In your log table you can have various columns, including:
user_id (the user that did the action)
activity_type (the type of activity, such as view or commented_on)
object_id (the actual object that it concerns, such as the Article or Media)
object_type (the type of object; this can be used later, in combination with object_id to lookup the object in the database)
This way, you can keep track of all actions the users do. You'd need to update this table whenever something happens that you wish to track.
Whenever we had to do this, we overrode signals for every model and possible action.
https://docs.djangoproject.com/en/dev/topics/signals/
You can have the signal do whatever you want, from injecting some HTML into the page, to making an entry in the database. They're an excellent tool to learn to use.
I used django-audit-log and I am very satisfied.
Django-audit-log can track multiple models each in it's own additional table.
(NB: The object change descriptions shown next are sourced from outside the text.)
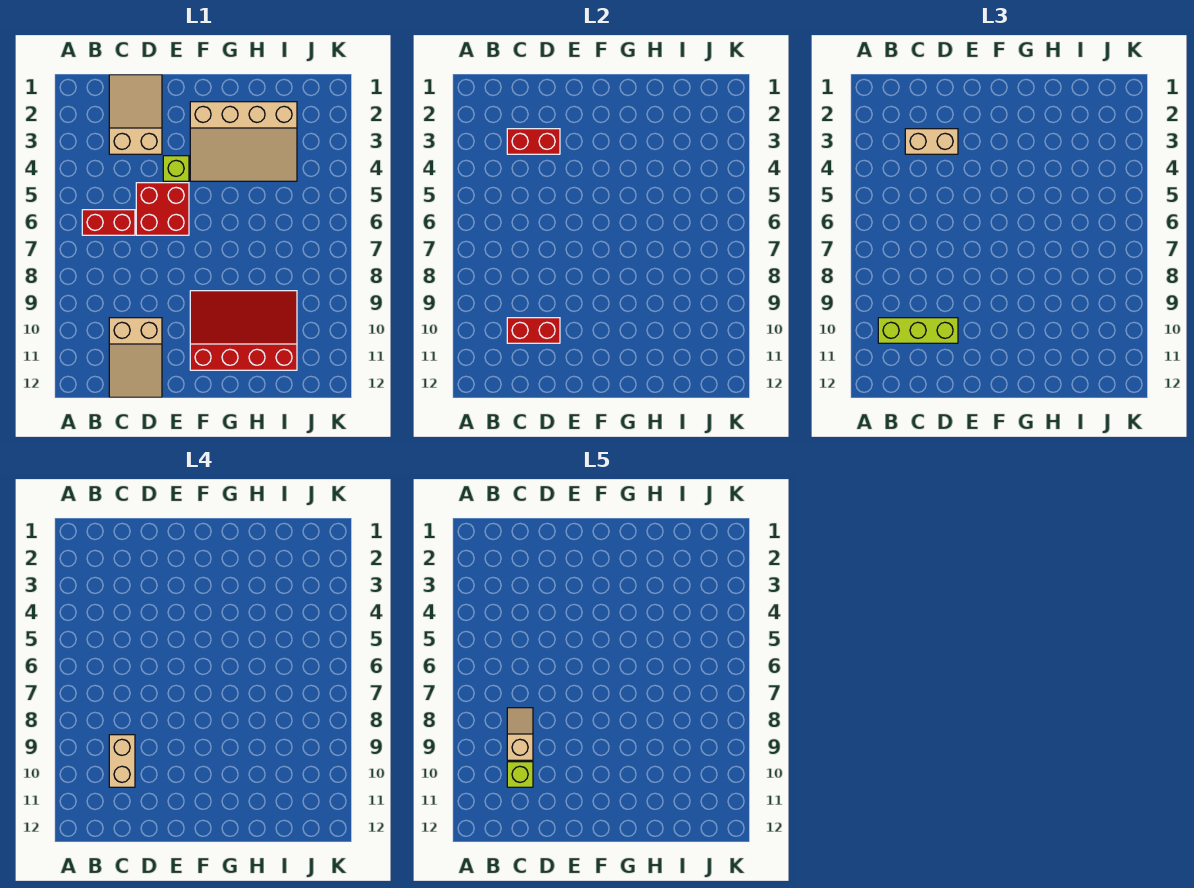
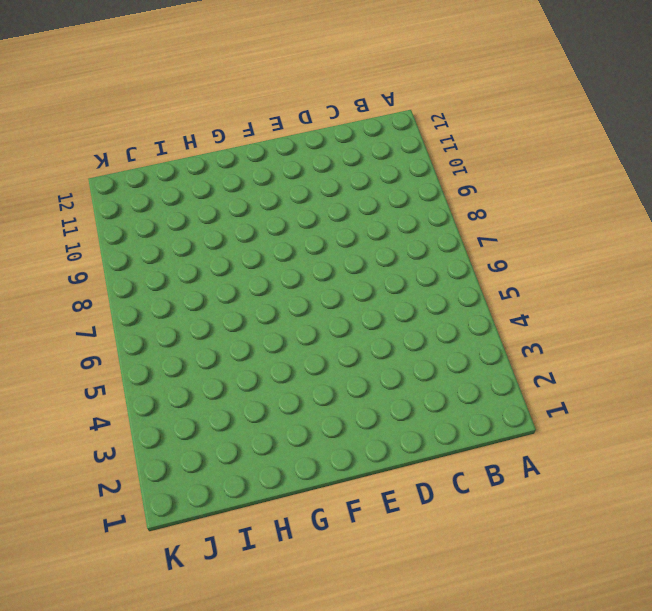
none -> red brick B6:C6 level 1
none -> tan slope C1:D3 level 1 top 3
none -> tan slope C10:D12 level 1 top 10

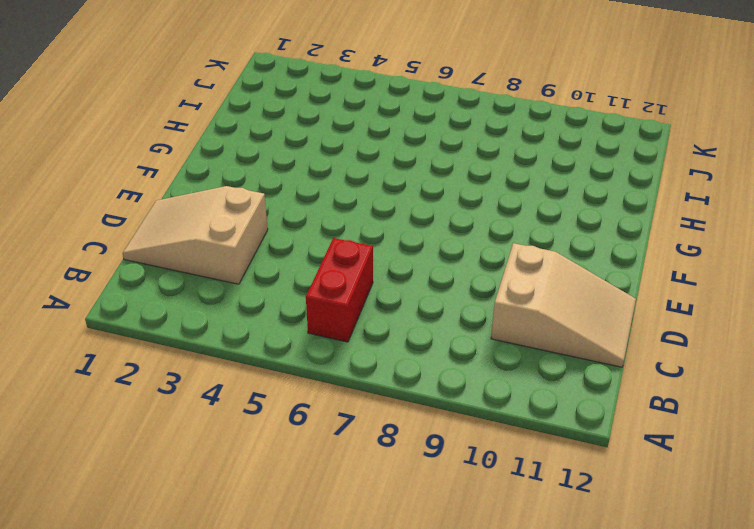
none -> red brick D5:E6 level 1
none -> lime brick E4 level 1
none -> tan slope F2:I4 level 1 top 2

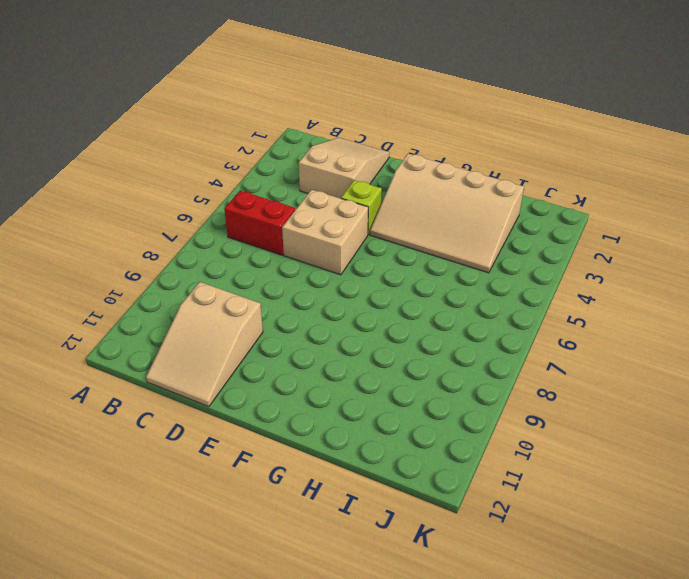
tan brick D5:E6 level 1 -> red brick D5:E6 level 1
none -> red slope F9:I11 level 1 top 11
none -> red brick C3:D3 level 2
none -> red brick C10:D10 level 2

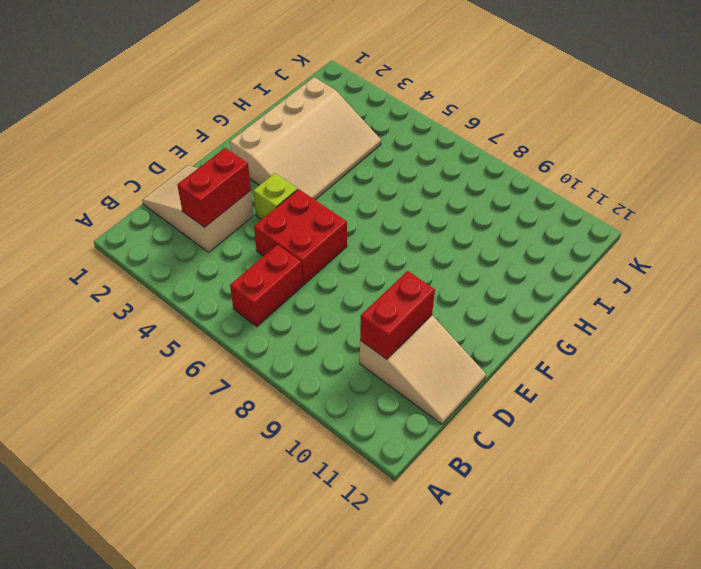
none -> red slope F9:I11 level 1 top 11
none -> lime brick B10:D10 level 3
none -> tan brick C3:D3 level 3

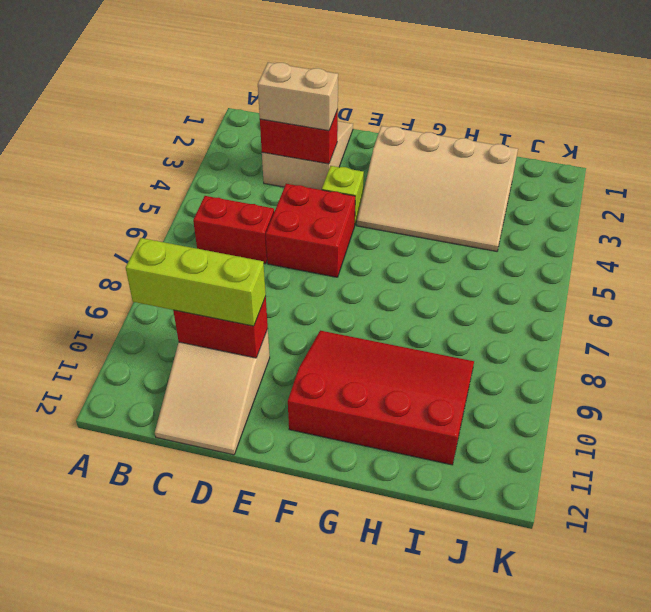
none -> tan brick C9:C10 level 4
none -> tan slope C8:C9 level 5 top 9
none -> lime brick C10 level 5

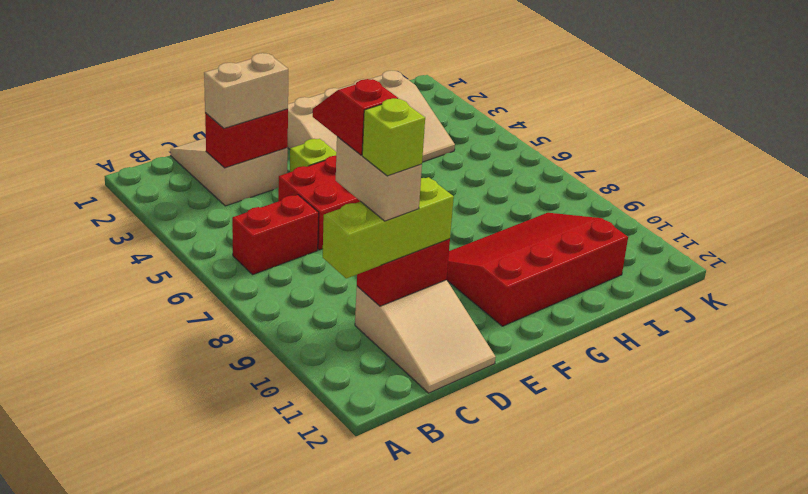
red slope C8:C9 level 5 top 9 -> tan slope C8:C9 level 5 top 9

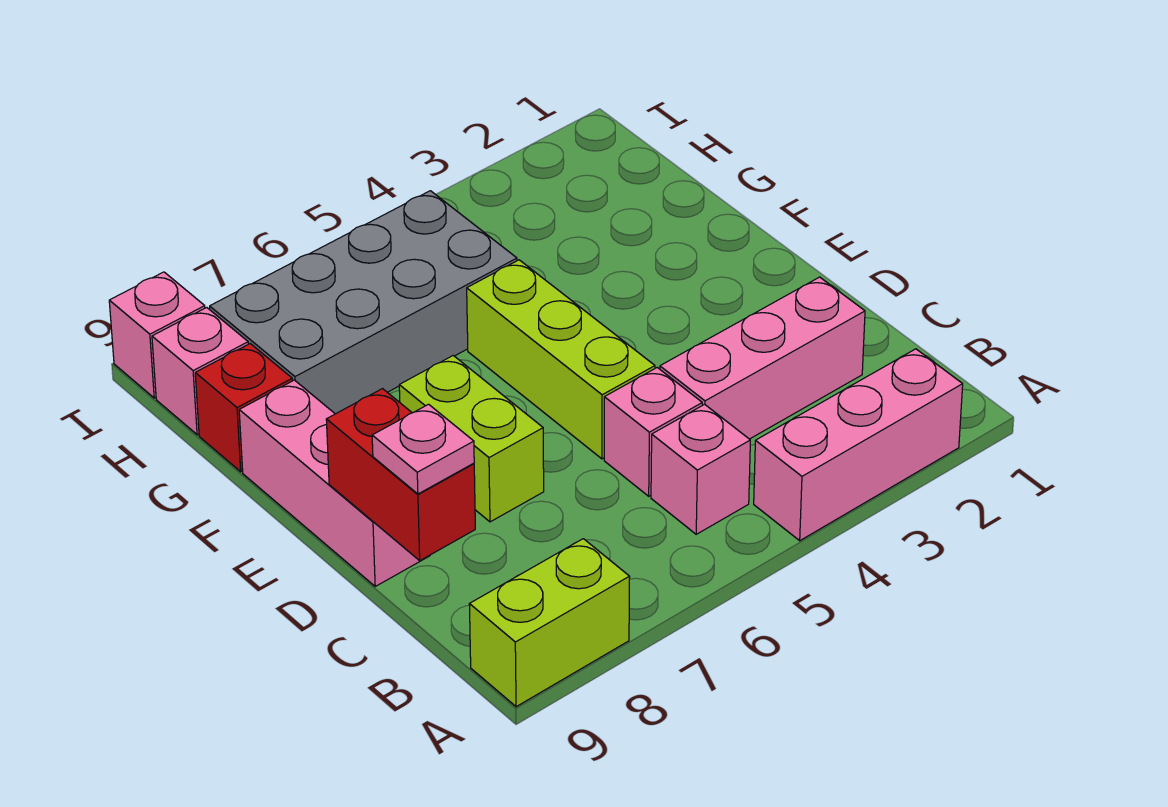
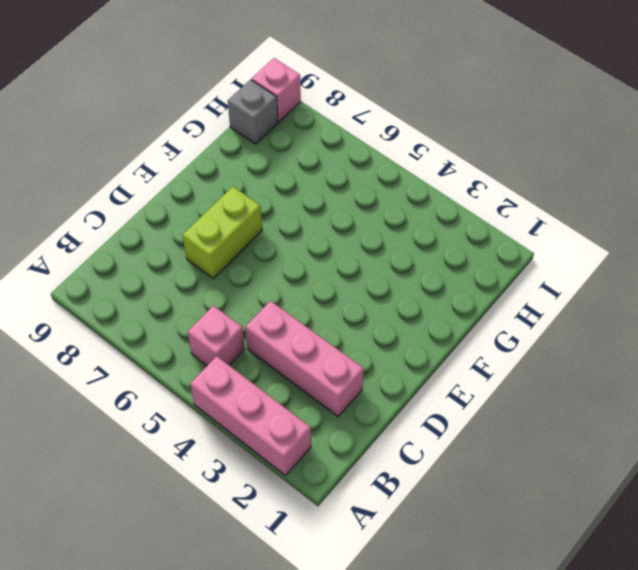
grey brick H9 level 1 -> pink brick H9 level 1
none -> lime brick A8:A9 level 1
none -> pink brick C5 level 1
none -> lime brick D5:F5 level 1

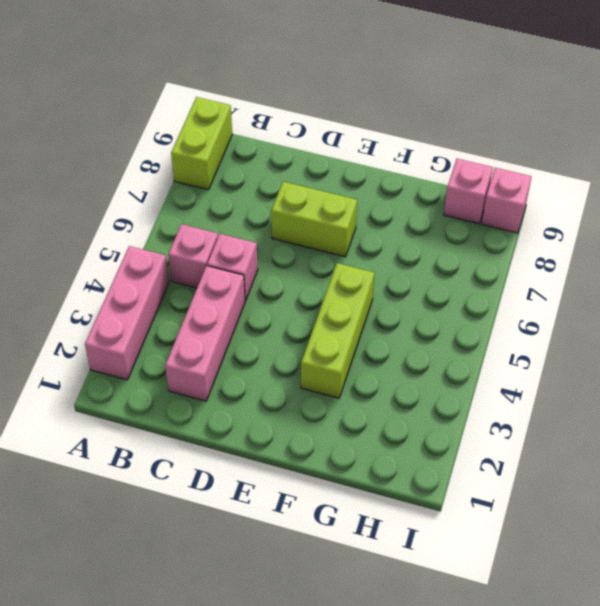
lime brick F3:F5 level 1 -> lime brick D5:F5 level 1
none -> pink brick D9:F9 level 1
none -> grey brick G5:H8 level 1
none -> red brick G9 level 1

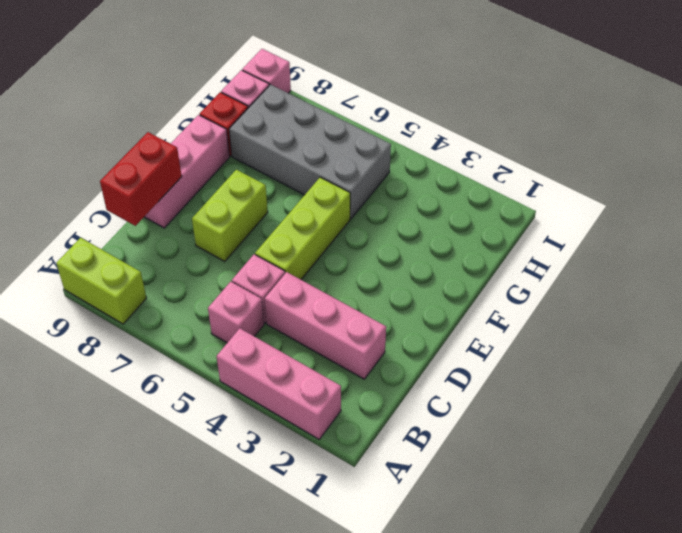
none -> pink plate C9 level 3

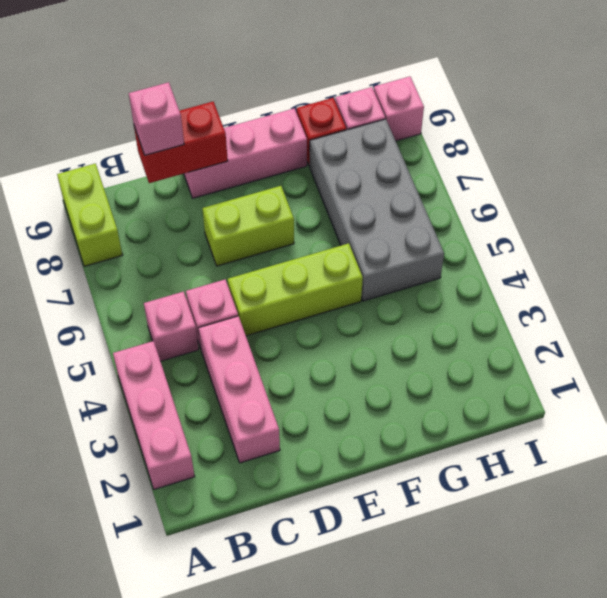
pink brick C9 level 3 -> pink plate C9 level 3

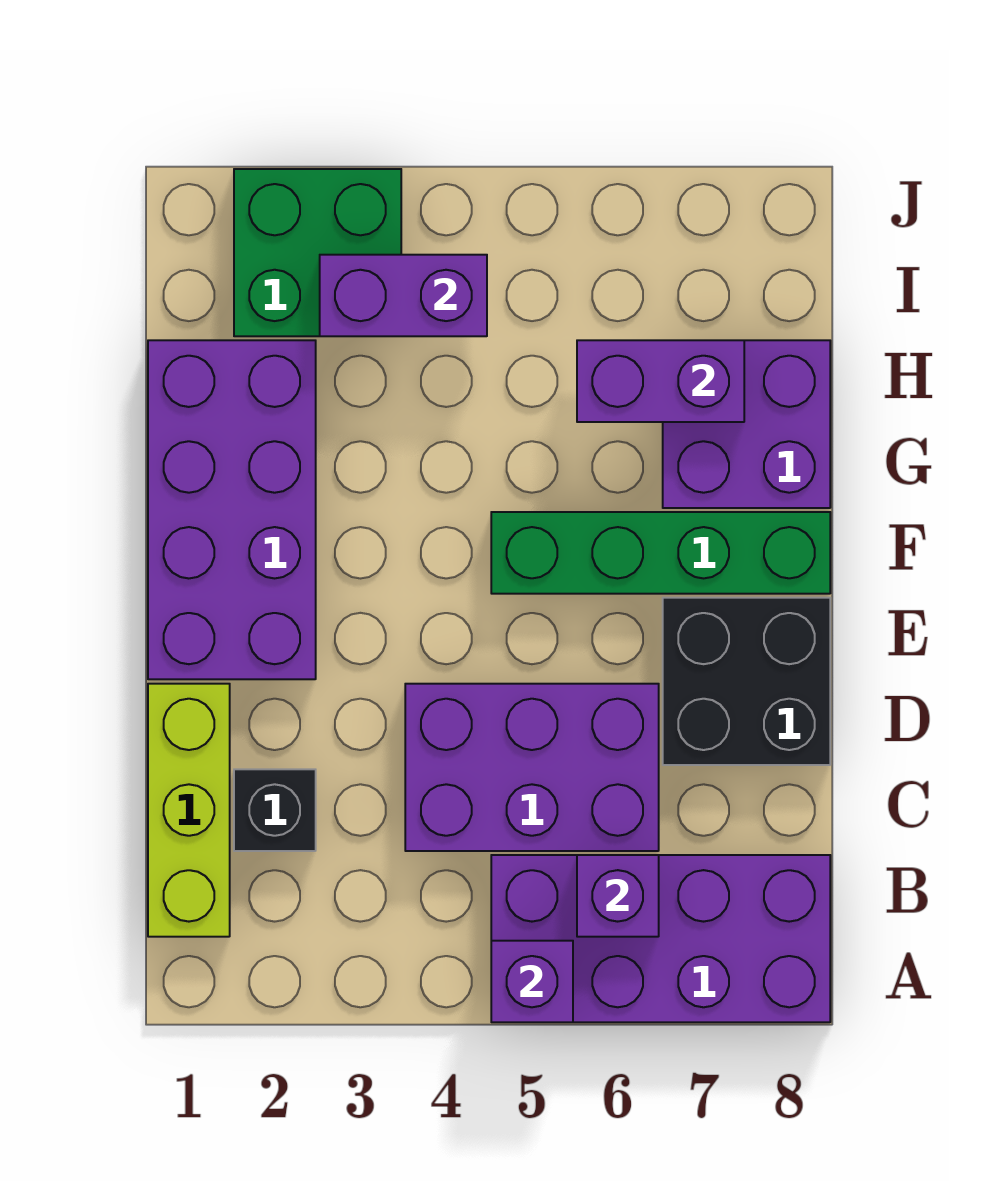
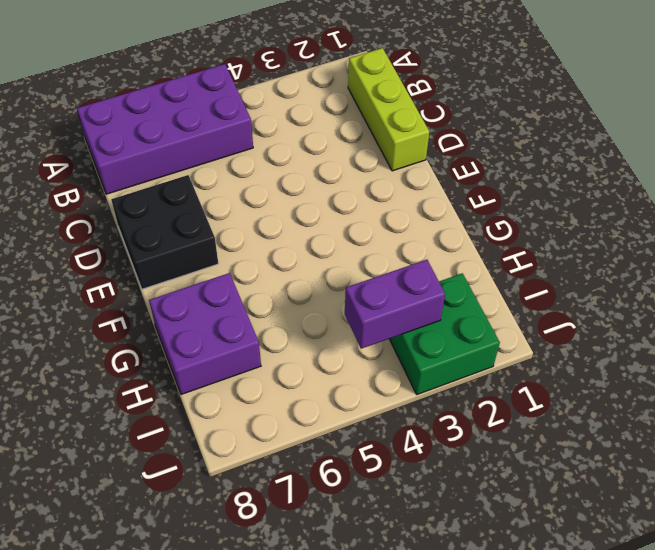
none -> black brick C2 level 1
none -> purple brick C4:D6 level 1
none -> purple brick E1:H2 level 1

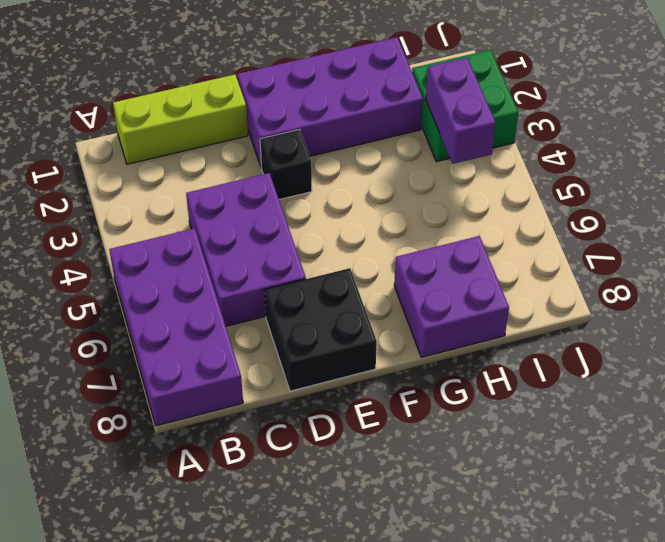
black brick E3 level 1 -> black brick C2 level 1
none -> green brick F5:F8 level 1
none -> purple brick A5 level 2
none -> purple brick B6 level 2

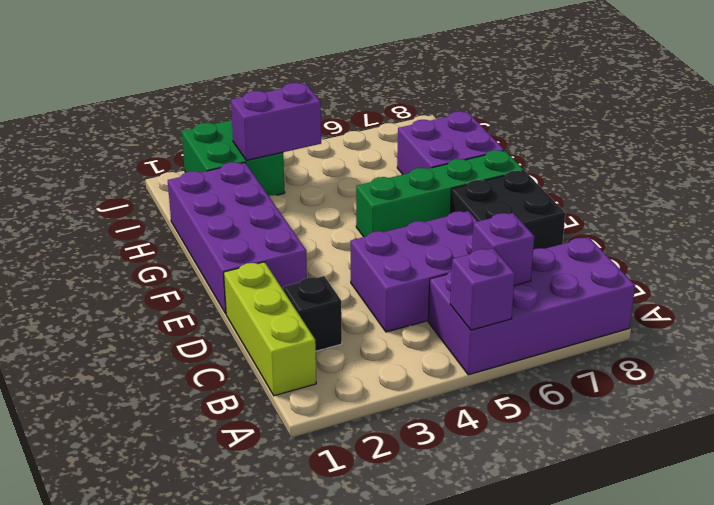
none -> purple brick H6:H7 level 2

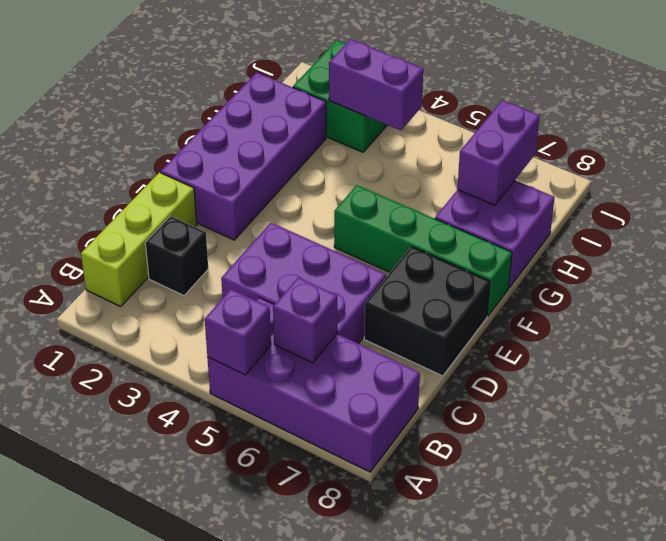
purple brick H7:I7 level 2 -> purple brick H6:H7 level 2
All of these tables are pretty unified, so it should be fairly straightforward to create a SQL view that shows data for all models.
Here is what I've done to track a single model ("Pauza"):
class Pauza(models.Model):
started = models.TimeField(null=True, blank=False)
ended = models.TimeField(null=True, blank=True)
#... more fields ...
audit_log = AuditLog()
If you want changes to show in Django Admin, you can create an unmanaged model (but this is by no means required):
class PauzaAction(models.Model):
started = models.TimeField(null=True, blank=True)
ended = models.TimeField(null=True, blank=True)
#... more fields ...
# fields added by Audit Trail:
action_id = models.PositiveIntegerField(primary_key=True, default=1, blank=True)
action_user = models.ForeignKey(User, null=True, blank=True)
action_date = models.DateTimeField(null=True, blank=True)
action_type = models.CharField(max_length=31, choices=(('I', 'create'), ('U', 'update'), ('D', 'delete'),), null=True, blank=True)
pauza = models.ForeignKey(Pauza, db_column='id', on_delete=models.DO_NOTHING, default=0, null=True, blank=True)
class Meta:
db_table = 'testapp_pauzaauditlogentry'
managed = False
app_label = 'testapp'
Table testapp_pauzaauditlogentry is automatically created by django-audit-log, this merely creates a model for displaying data from it.
It may be a good idea to throw in some rude tamper protection:
class PauzaAction(models.Model):
# ... all like above, plus:
def save(self, *args, **kwargs):
raise Exception('Permission Denied')
def delete(self, *args, **kwargs):
raise Exception('Permission Denied')
As I said, I imagine you could create a SQL view with the four action_ fields and an additional 'action_model' field that could contain varchar references to model itself (maybe just the original table name).